Life … is a tale Told by an idiot, full of sound and fury, Signifying nothing.
Walking through a larger city, seeing those masses of people (I actually don’t do that) – one might ask oneself: why not commit suicide? Now for an atheist, this question is actually meaningless, because nothing really holds you back. For a Christian, one always needs to remember that God cares about every single individual, everyone will have to face a horrible Judgment Day. That’s how important every single human being is to God. It’s an awesome, i.e. terrifying but also uplifting faith. It’s what I now have to believe. By killing onself, one will not escape God.
So this has to be endured now. I also think I understand the saying “Suicide is for cowards/the coward’s way out.” for the first time, now that I am a Christian: life is so horrible, simply exiting it on your own terms would be too easy.
I think it is possible that the reason suicide is actually pretty hard is due to the fact of its—most likely—dire consequences for one’s soul. If it were easier—as easy as snapping one’s fingers—, then of course very many people would no longer be alive. God is certainly aware of how awful this life often is for many people. He also desires for all to come to repentance. However, if suicide were really easy, most would rather choose to end it, given that our hearts are evil (Matth. 7:11; Gen. 8:21). This is how I at least try to explain what Schopenhauer already mentioned in the fourth book of the II. volume of his The World as Will and Representation.
Macbeth:
Life … is a tale Told by an idiot, full of sound and fury, Signifying nothing.
However (King Lear):
Men must endure Their going hence, even as their coming hither. Ripeness is all.

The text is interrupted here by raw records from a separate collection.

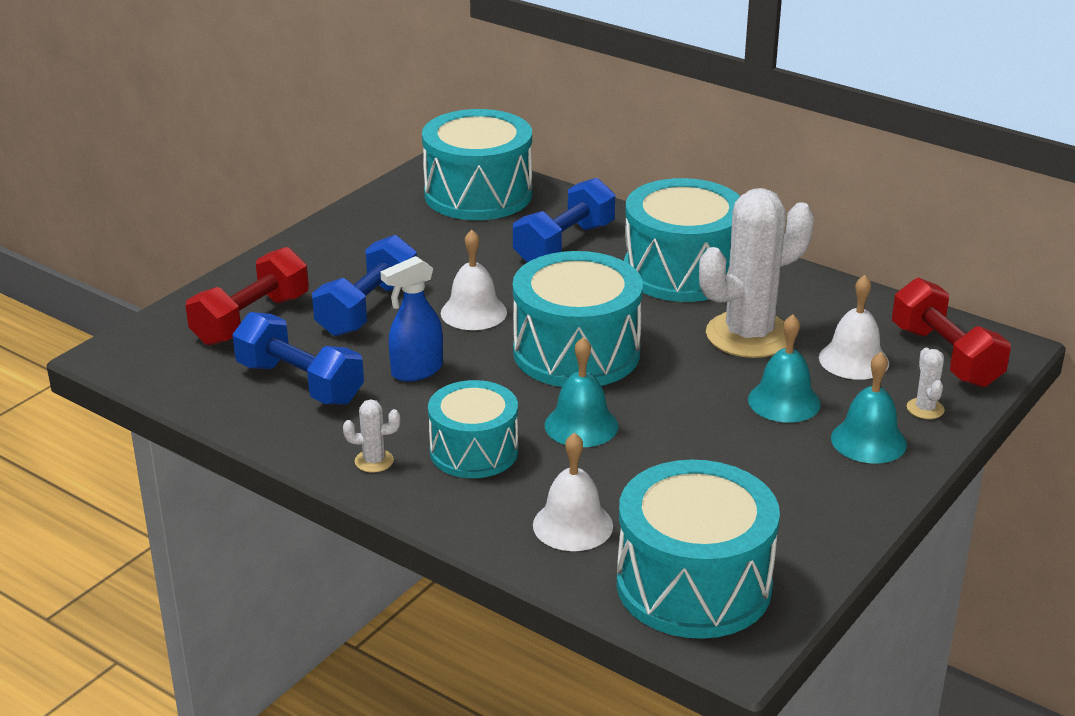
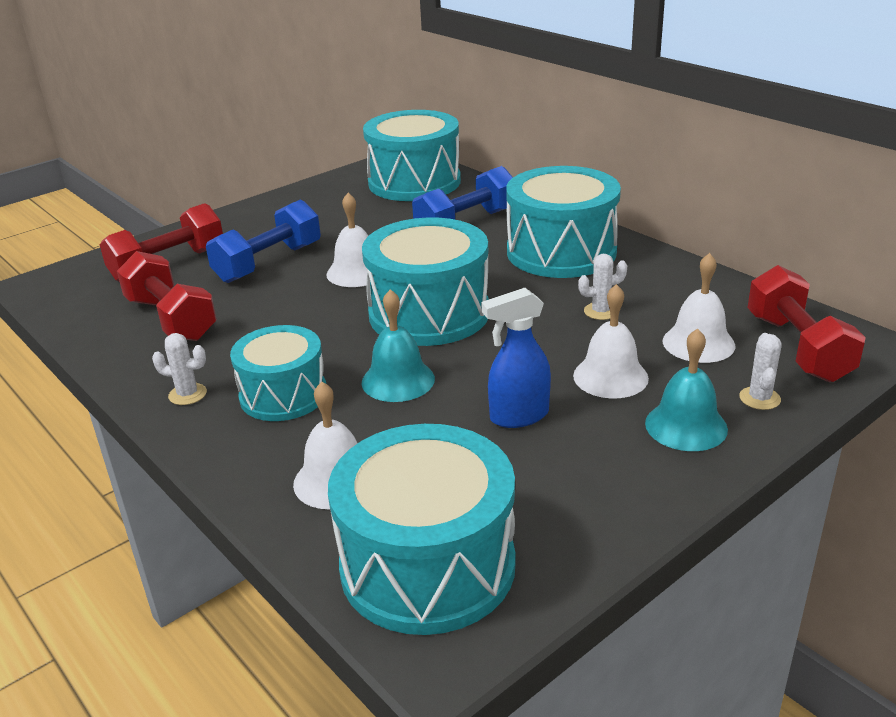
camera: 15 degrees right, 0 degrees up
(300, 383) = (171, 319): blue dumbbell -> red dumbbell
(416, 371) = (276, 317): blue spray bottle -> blue spray bottle (518, 416)
(749, 335) = (600, 311): white cactus -> white cactus, size x0.40
(784, 401) = (610, 376): turquoise bell -> white bell

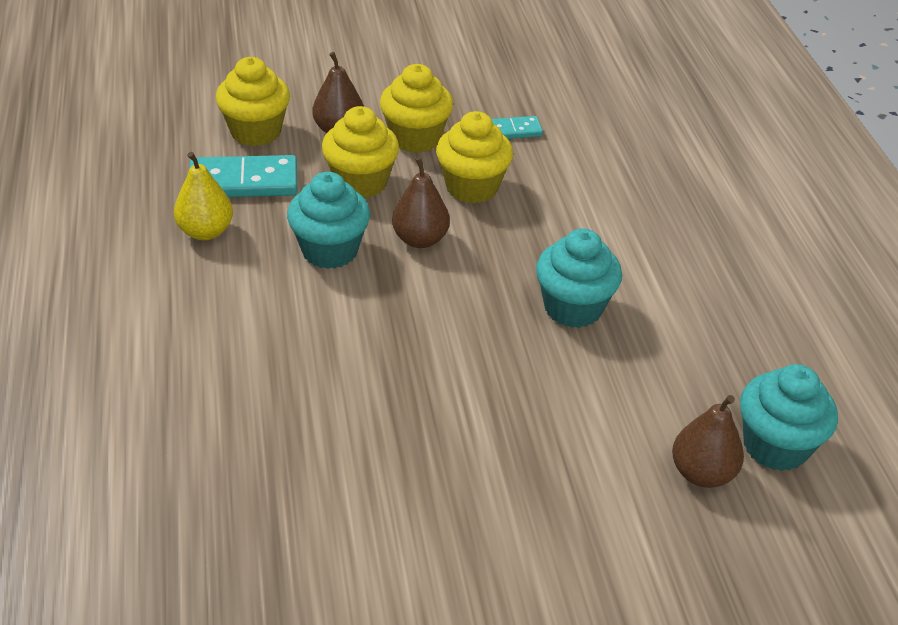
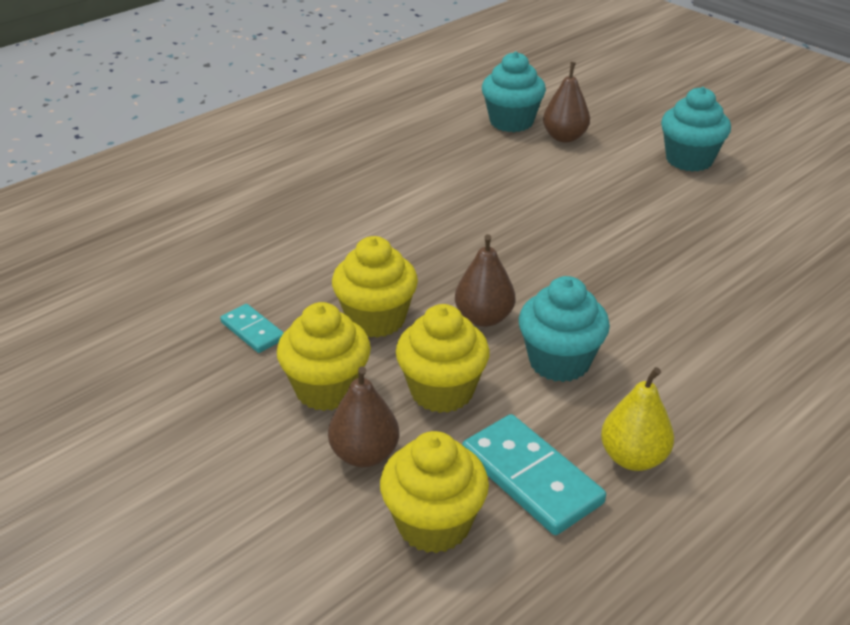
camera: 120 degrees left, 5 degrees down
(573, 308) = (477, 218): turquoise cupcake -> turquoise cupcake (689, 160)

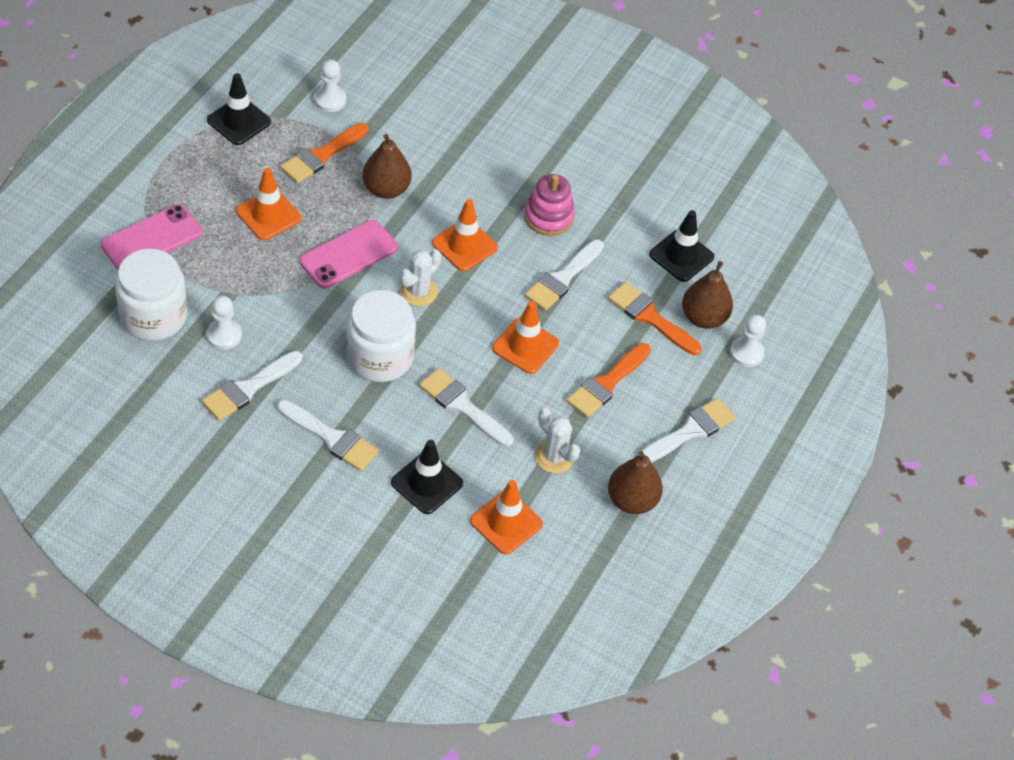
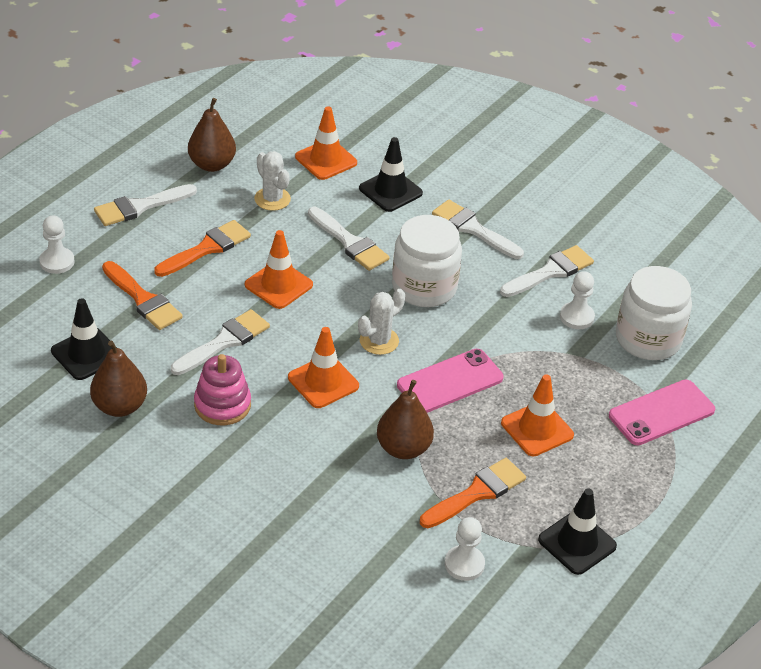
camera: 170 degrees left, 10 degrees down
(703, 317) = (87, 295): brown pear -> brown pear (120, 406)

Even some Christians are honest enough to admit that if the Bible taught that suicide were “OK”, then we’d see a lot more suicides.
From bibleresources.org:
[…] If we knew that we would still go to Heaven if we killed ourselves, there would probably be a lot more suicides taking place than there already are. […]
Closing with Gómez Dávila:
The irreplaceability of the individual is the teaching of Christianity and the postulate of historiography.
Even for Buddhist compassion, the individual is only a shadow that vanishes.
The dignity of the individual is a Christian cast made out of Greek clay.Because we know that God cares about the individual, let us not forget that He seems to care little about humanity.
Our last hope lies in the injustice of God.
Modern drudgery does not make it more difficult to believe in God, but it does make it impossible to feel Him.
Our soul has a future.
Humanity has none.Reading is an unsurpassable drug, because more than just the mediocrity of our lives, it allows us to escape the mediocrity of our souls.